In this type of listening to the involvement of the listener is almost zero and does not bother to ask questions or put queries to establish a better understanding of the matter.
#14. Selective Listening:
Selective listening is an interesting type of listening. In selective listening as the name suggests people listen only what they want to listen and conveniently tune out when something unimportant to us is being told.
This type of listening has negative connotations as a listener is perceived to be less empathetic and thought to have a problem with pay attention. You all must have seen the selective listeners all around you in your classrooms, at your workplace.
People who listen to what they want to listen usually end up hurting their closed ones.
#15. Rapport Listening:
This type of listening takes place in such situations where you concern for the person who is speaking and pay full attention to what they say and tailor your response with caution.
The motive of rapport listening is to establish more understanding about the person and to strengthen the relationship with the person. This type of listening take place usually takes place in close and special relationships.
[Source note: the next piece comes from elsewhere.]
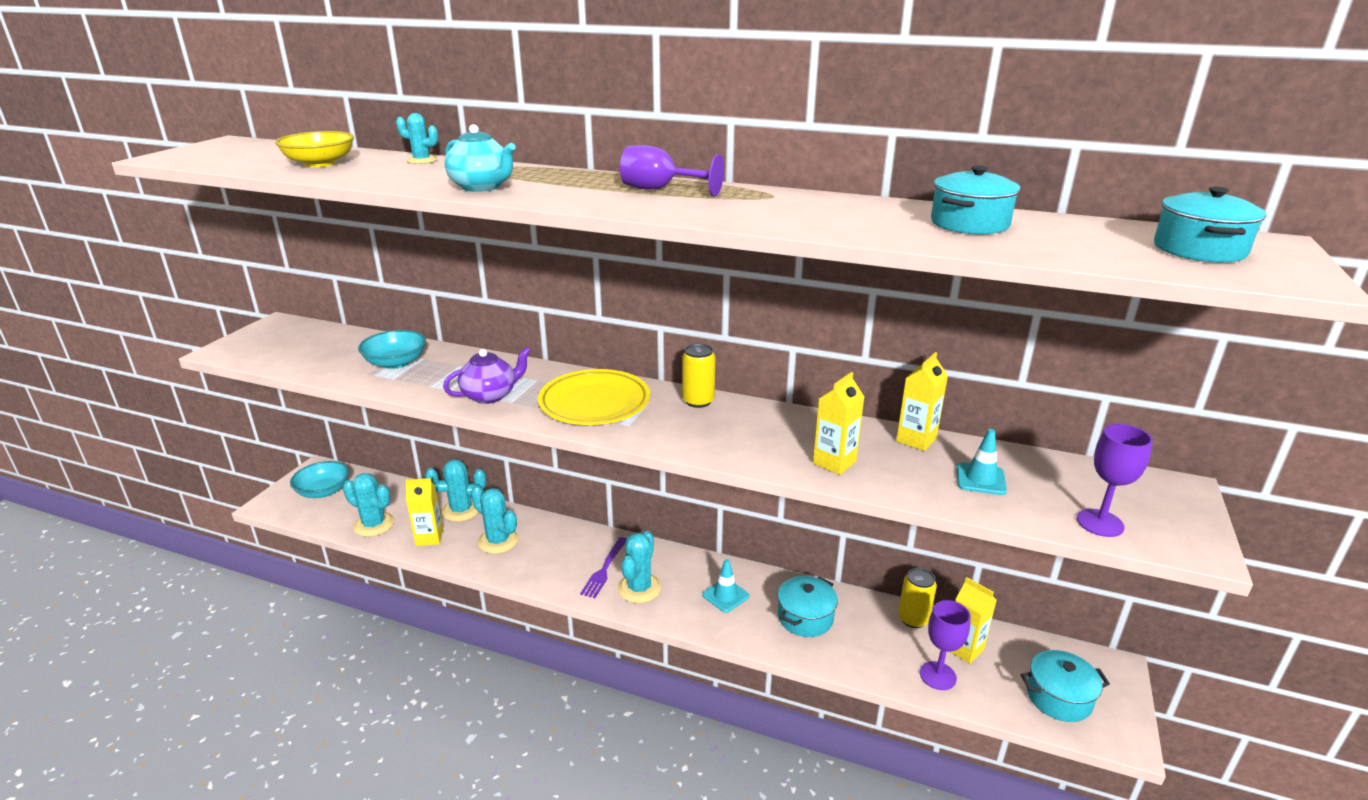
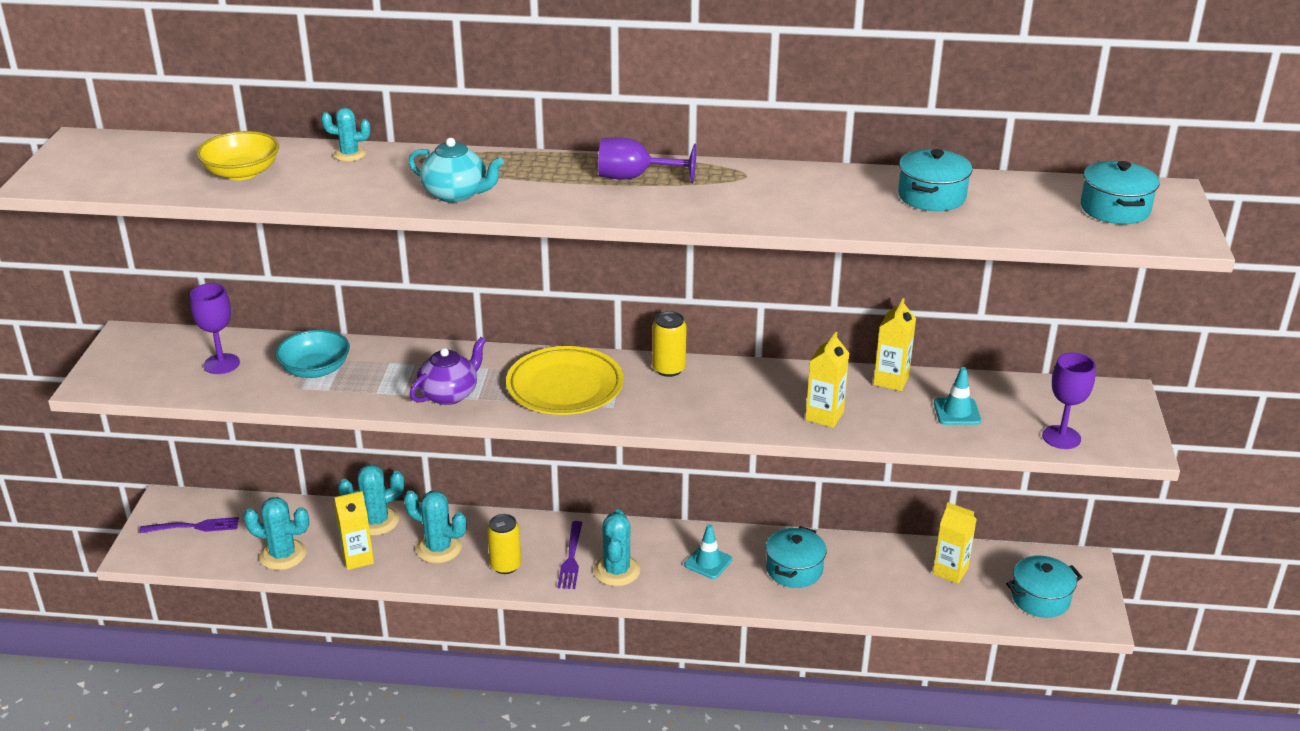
camera: 15 degrees left, 5 degrees up
(323, 491) = (194, 527): turquoise bowl -> purple fork
(913, 619) = (897, 552): yellow can -> yellow can (505, 565)
(938, 676) = (931, 600): purple goblet -> purple goblet (221, 364)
#16. Reflective listening:
This type of listening is an example of listening where you listen as well as reflect on the thoughts and ideas convey by the person.
#17. False Listening:
This type of listening takes place when a listener pretends to the listener but don’t pay any attention to what is being said. It is difficult to point out whether they are listening attentively or not because these people usually nod in between, smile or make gestures that make them paying attention.
Politicians, royal people or celebrities are known to have expertise in this type of listening because there motive is to impress the people who are in front of them in the least time and move on and never to meet them again in life so that there are no chances of the repercussions of such behavior.
Most of the times, this types of listening is observed between the couples when they start taking for granted to each other.
#18. Deep Listening:
This types of listening takes place when you not only listen to what is being said but also read in between the lines of what is being said. That means you understand the meaning, emotions, and beliefs of the speaker.
Thank you for reading our article about listening communications.